The newspaper industry needs to embrace the technological revolution of the Internet, MP3 players, laptops and mobile phones or face extinction, media tycoon Rupert Murdoch said in London on Monday.
"Societies or companies that expect a glorious past to shield them from the forces of change driven by advancing technology will fail and fall," he said in a speech to the Worshipful Company of Stationers and Newspaper Makers.
"That applies as much to my own, the media industry, as to every other business on the planet," he said.
"Power is moving away from the old elite in our industry -- the editors, the chief executives and, let's face it, the proprietors," he said.
Tailored consumption
"A new generation of media consumers has risen demanding content delivered when they want it, how they want it, and very much as they want it," he said.

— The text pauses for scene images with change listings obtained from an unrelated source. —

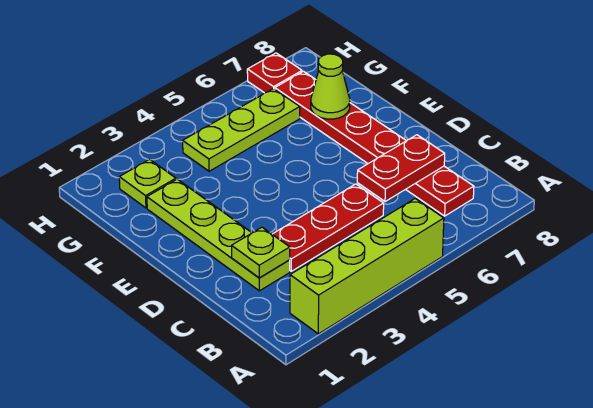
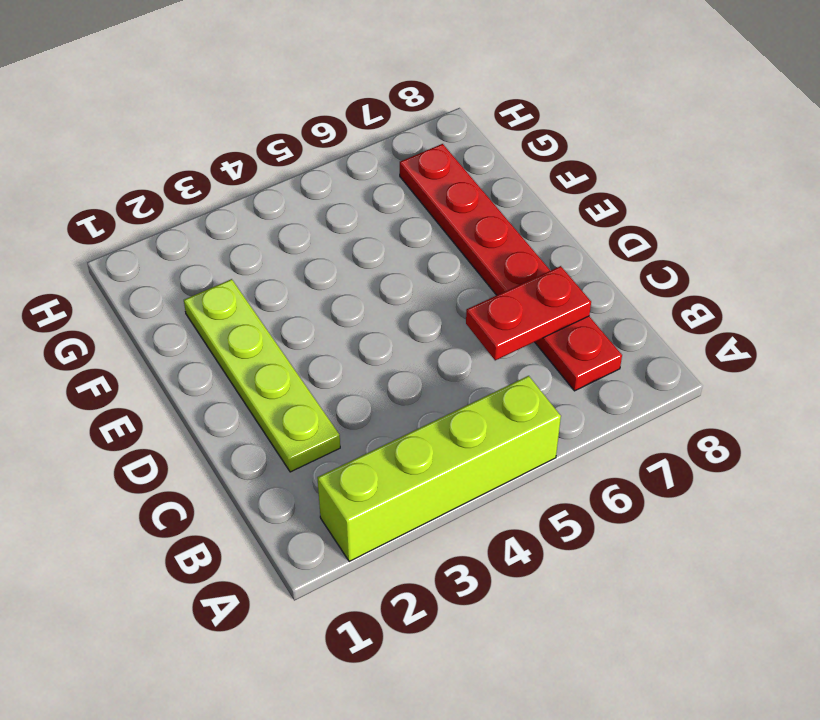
none -> red plate C3:C5 level 1
none -> lime plate G2 level 1

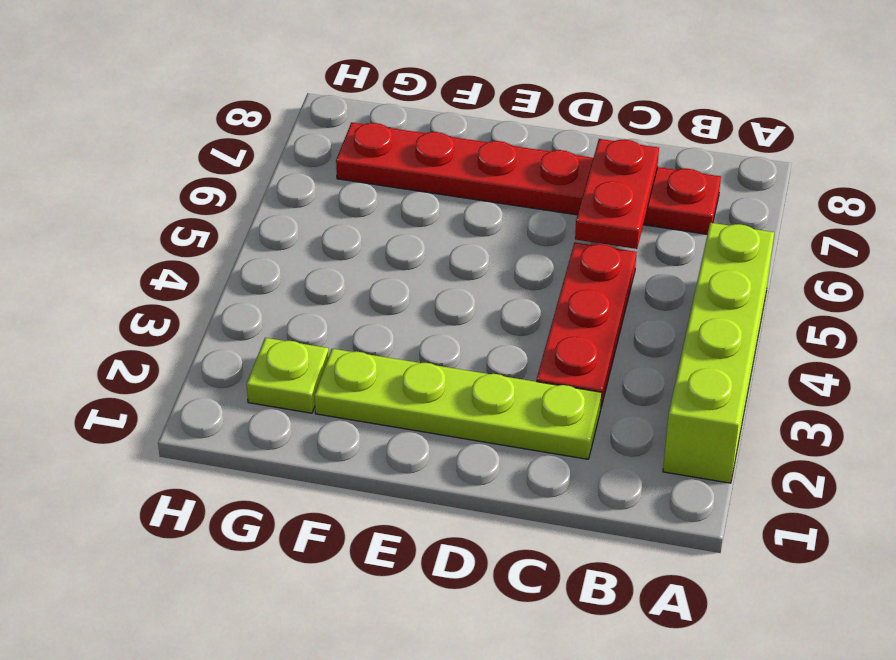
none -> lime plate G4:G6 level 1
none -> red plate H7 level 1

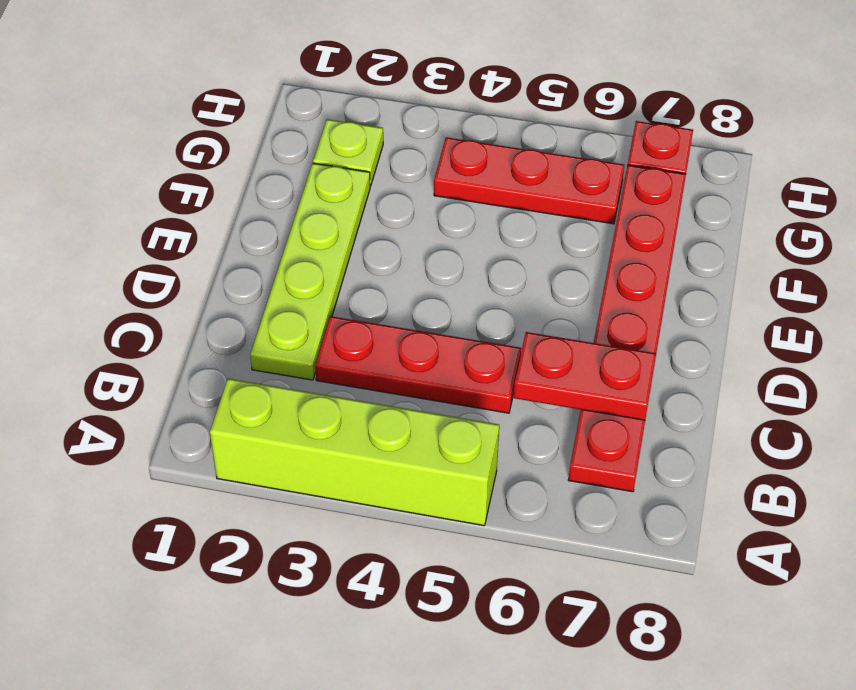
red plate G4:G6 level 1 -> lime plate G4:G6 level 1
none -> lime plate C2 level 2
none -> lime cone F7 level 2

Murdoch, whose News Corp media empire ranges from newspapers and magazines to television and film interests across the globe, described the 21st century as "the second great age of discovery."
The greatest challenge for the traditional media now is to engage with more demanding, questioning and better educated consumers, adapting their products for new technology, the Australian-born media mogul said.
"There is only one way. That is by using our skills to create and distribute dynamic, exciting content," he said.
"But -- and this is a very big but -- newspapers will have to adapt as their readers demand news and sport on a variety of platforms: Web sites, iPods, mobile phones or laptops," he said.
Challenges ahead
"I believe traditional newspapers have many years of life but, equally, I think in the future that newsprint and ink will be just one of many channels to our readers," he said.
Murdoch sparked one of Britain's most bitter industrial disputes over the introduction of new computer technology for journalists and printers.
In January 1986, he moved his British newspapers the Times, the Sun and the News of the World overnight from their historic home on Fleet Street, central London, to a purpose-built facility in Wapping, in the east of the capital.
It was credited by some with not only breaking the stranglehold of print unions on a hitherto unprofitable industry crippled by strikes but paving the way for developments such as color printing, supplements and Web sites.